WASHINGTON (Reuters) - Extreme market volatility has sparked comparisons to the 2008 global credit crisis, but Washington’s ability to help out weak financial firms is dramatically different.
The 2010 Dodd-Frank financial oversight law purposefully limits regulators’ ability to prop up firms caught in the cross-hairs of a market crisis of confidence.
The idea, meanwhile, that Congress would approve any special assistance is remote, with both liberals and conservatives still holding their noses from the public stink raised by bank bailouts during the financial crisis.
“I think it’s unimaginable,” said Phillip Swagel, who served in the Treasury Department under President George W. Bush.
Markets’ fear factor has been sky high recently as worries about the global economy escalate after an embarrassing downgrade of U.S. debt. In addition, fears remain that European efforts to put a safety net under heavily indebted Italy and Spain might not suffice to avert wider credit market disruptions.
U.S. bank shares have fallen by almost 20 percent from an early July peak, as measured by the KBW Bank Index. Bank of America Corp, in particular, has taken a hit, falling by about 31 percent over that time frame.

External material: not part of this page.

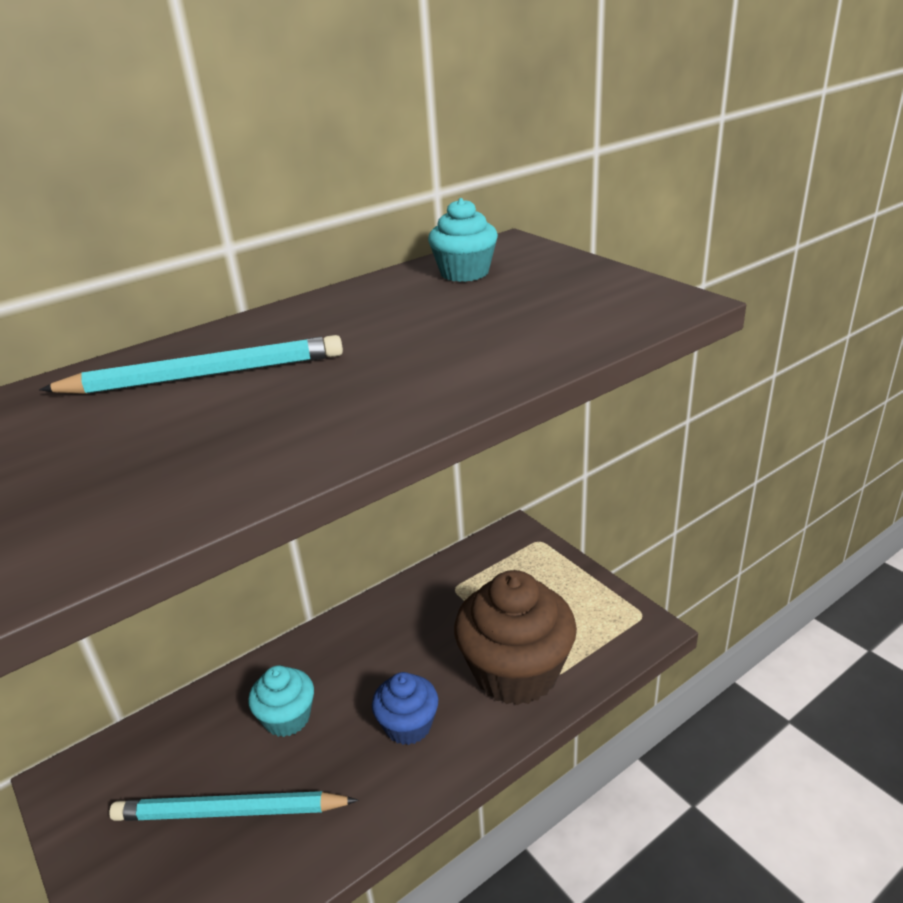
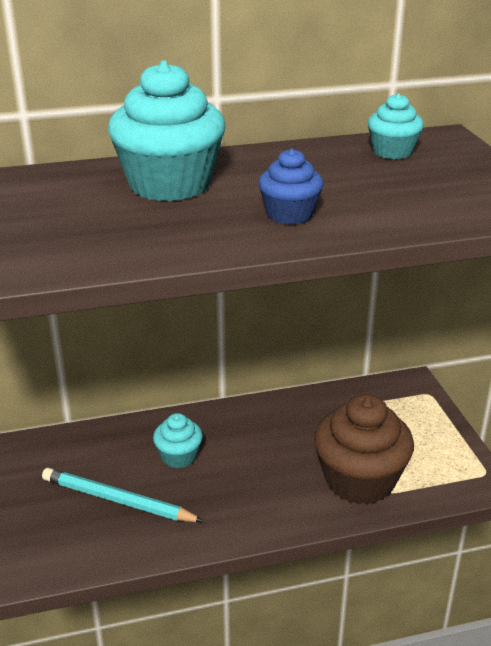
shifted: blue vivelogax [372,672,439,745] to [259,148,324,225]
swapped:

Bank stocks did rebound on Tuesday with the KBW index closing up 7 percent, but questions remain about the ability of banks to deal with their mortgage exposures and what might happen if market volatility evolves into a credit crisis.
Dodd-Frank restrains regulators from aiding individual firms, and instead pushes the government to seize and liquidate in an orderly fashion a large, failing financial firm.
For instance, it ends the Fed’s ability to extend emergency loans under its so-called “13(3)” powers.
It also prevents the Federal Deposit Insurance Corp from providing “open bank” assistance directly to an individual institution, as it did for Citigroup Inc in November 2008, to help keep it in business.
Regardless of the restrictions the law places on banking agencies, several analysts and industry lawyers said the creativity of regulators should not be underestimated if they decide quick action is needed.
“I would bet that regulators would figure out what to do and find a way to do it,” said Thomas Vartanian, a bank regulatory attorney with Dechert in Washington.
The law, for instance, does allow both the Fed and the FDIC to create programs intended to deal with liquidity problems that would be considered financial industry-wide.
Several analysts said it is unclear how this would work in practice. But they said regulators might have some wiggle room that could allow them to help one or only a few banks without violating the law.
Despite the troubles facing bank stocks, there is little evidence right now that any large institution is at a stage where the need for a bailout needs to be considered, experts said.
“I think we’re very far away from that being an issue, our big banks are in much better shape today,” Swagel said.
The issue for banks will be if worries over their health leads to problems raising funds, analysts said.
If this were to occur, banks could fend off troubles for a while by borrowing from the Fed through its discount window.
“If someone needs liquidity in the short run, they go to the Fed,” said Ernest Patrikis, a partner at law firm White & Case and a former general counsel at the New York Fed. “I don’t know why in this market a bank could not get liquidity.”